But then we did not think ever of ourselves as poor. We did not accept it. We thought we were superior people and other people that we looked down on and rightly mistrusted were rich. It had never seemed strange to me to wear sweatshirts for underwear to keep warm. It only seemed odd to the rich. We ate well and cheaply and drank well and slept well and warm together and loved each other. (53)

Hemingway’s look-back on Paris, his poorest times spent with his wife Hadley and his new baby boy, are just filled with love. I can imagine Hemingway– successful, aged Hemingway–transcribing and editing these journals in the late ’50s and thinking ‘We really had it figured out back then.’

It makes me think that no matter what, enjoy what you have, the important things.
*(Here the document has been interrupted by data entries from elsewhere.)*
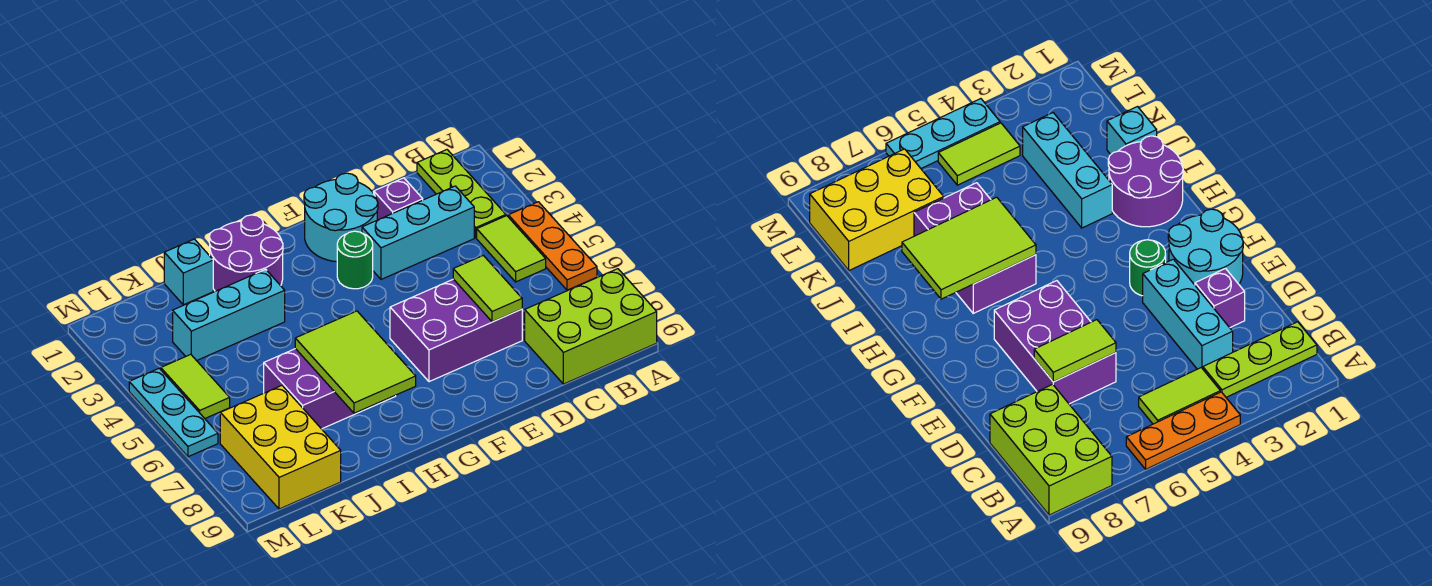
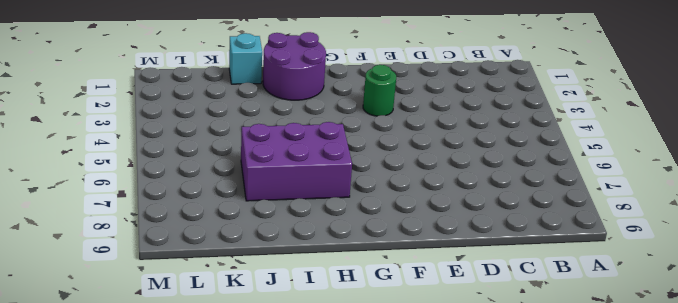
none -> orange plate A4:A6 level 1
none -> lime brick A8:C9 level 1
none -> lime plate B1:B3 level 1

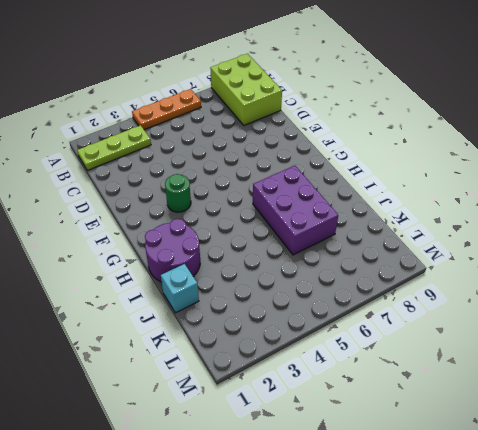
none -> lime tile B4:B5 level 1
none -> cyan brick C3:E3 level 1
none -> purple brick D2 level 1

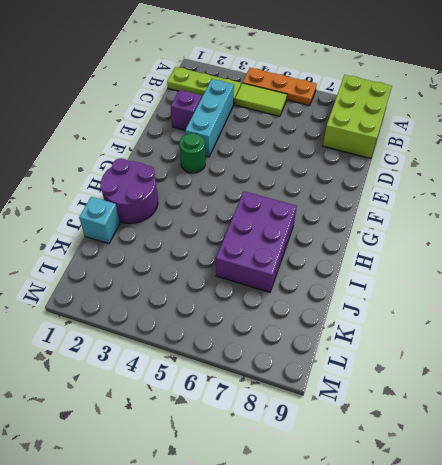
none -> purple brick D6:F7 level 1
none -> cyan round brick E1:F2 level 1
none -> cyan brick I3:K3 level 1

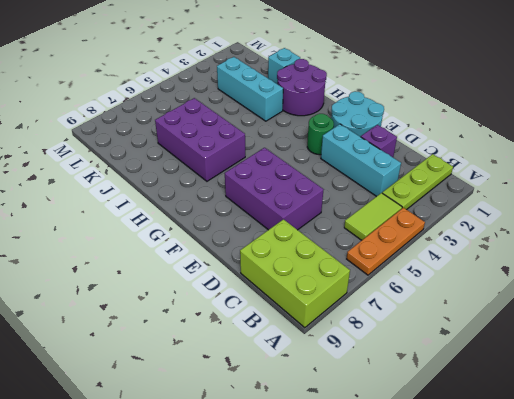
none -> yellow brick K7:L9 level 1
none -> lime tile L4:L5 level 1
none -> cyan plate M4:M6 level 1

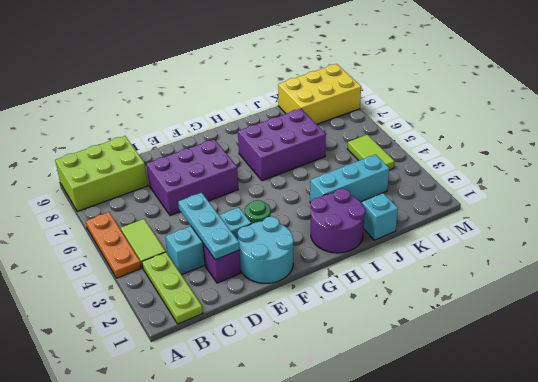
cyan plate D2:D4 level 2 -> cyan plate M4:M6 level 1
yellow brick K8:M9 level 1 -> yellow brick K7:L9 level 1
none -> lime tile D6:D7 level 2
none -> lime tile H6:I8 level 2

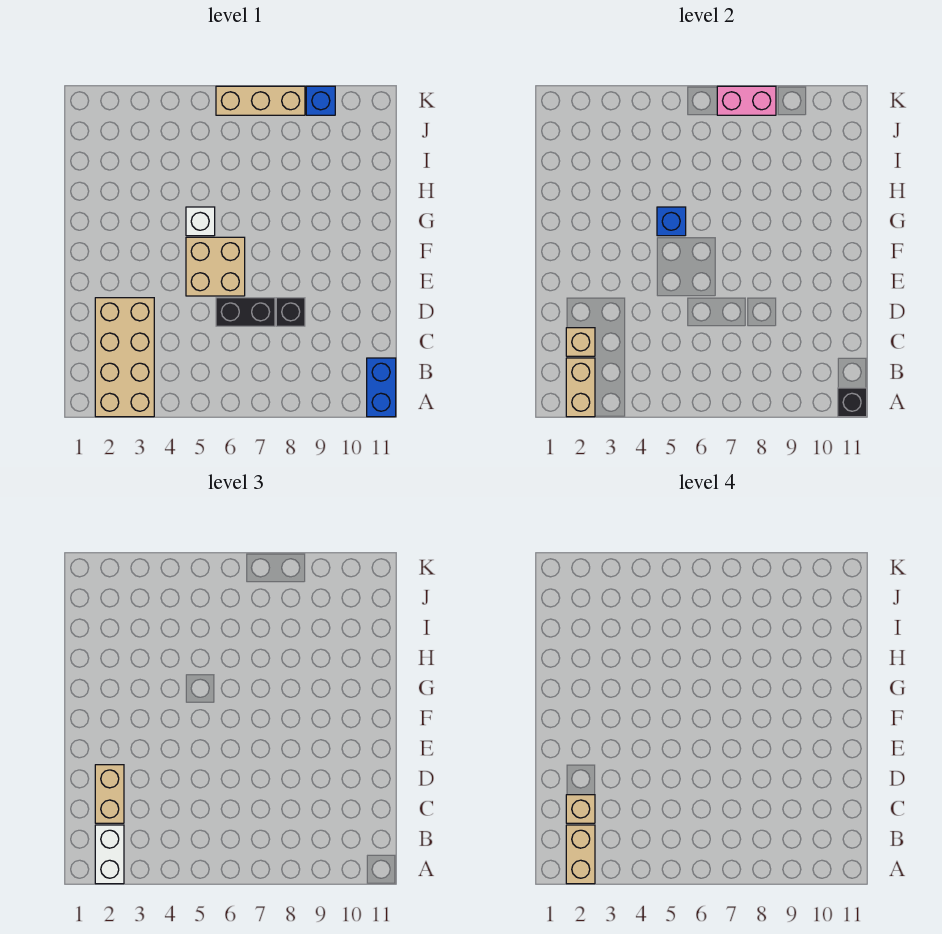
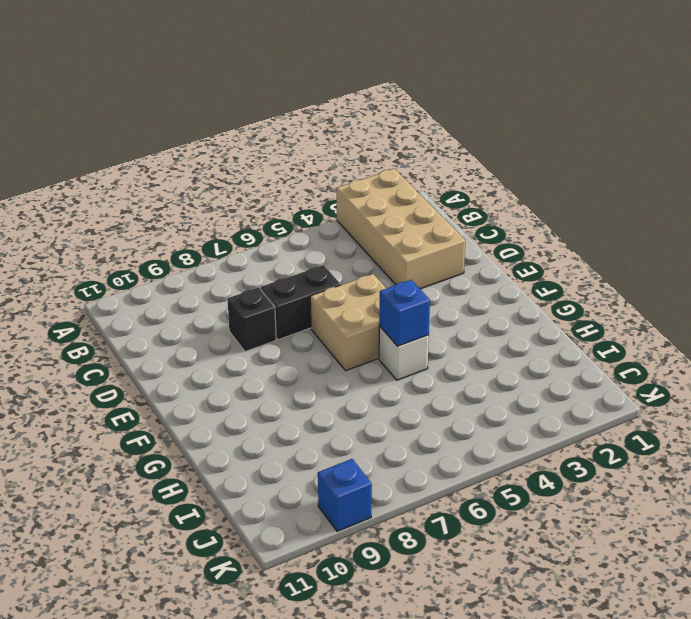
none -> blue brick A11:B11 level 1
none -> tan brick K6:K8 level 1
none -> tan brick A2:B2 level 2

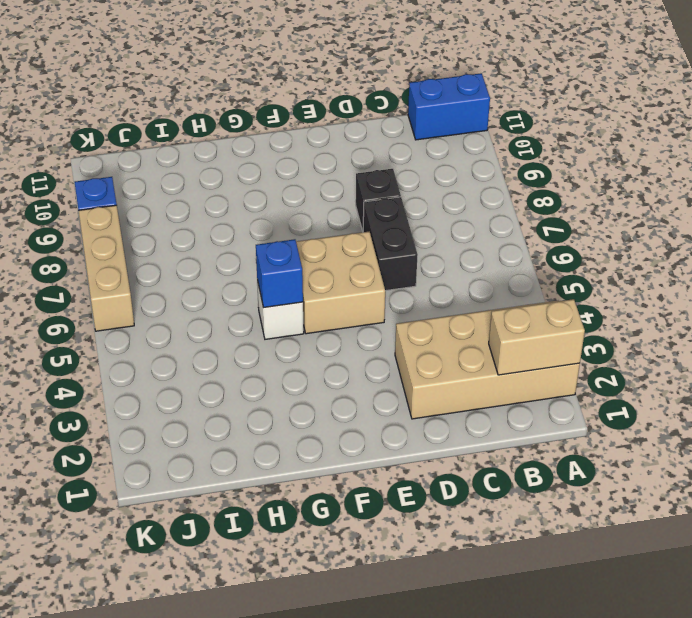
none -> black brick A11 level 2
none -> tan brick C2 level 2
none -> pink brick K7:K8 level 2

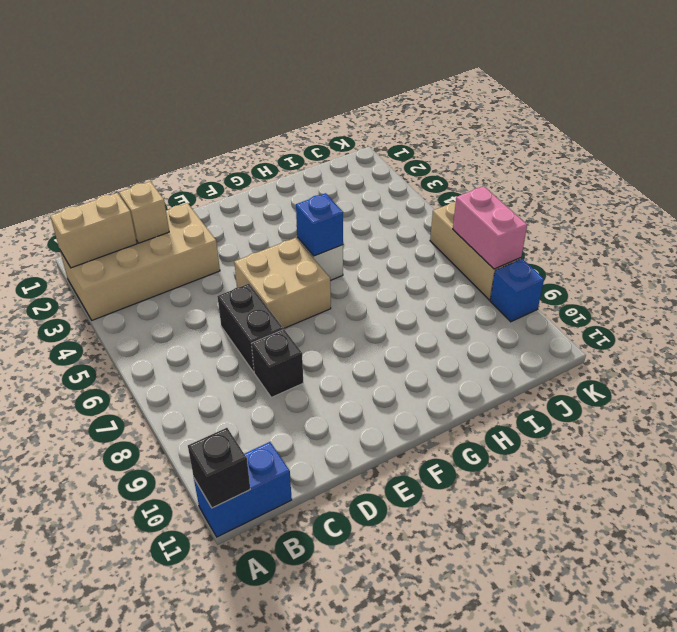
none -> white brick A2:B2 level 3
none -> tan brick C2:D2 level 3
none -> tan brick A2:B2 level 4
And keep it simple. When you’re poor, that’s all you have–the simple things. What kept Hemingway going at this time was love–love of Hadley, Bumby, and his reading and writing. He had close friends and he was satisfied with a coffee or a glass of wine. He was able to enjoy what he had, not getting lost in all of the details that are so entangling when you get a bit of money.

So, if Hemingway is like all of us, let us learn from his look-back: enjoy what you have, enjoy the little things. Don’t get caught up in the race.

Sources:

Hemingway, Ernest. A Moveable Feast. Scribner’s. New York: 1964.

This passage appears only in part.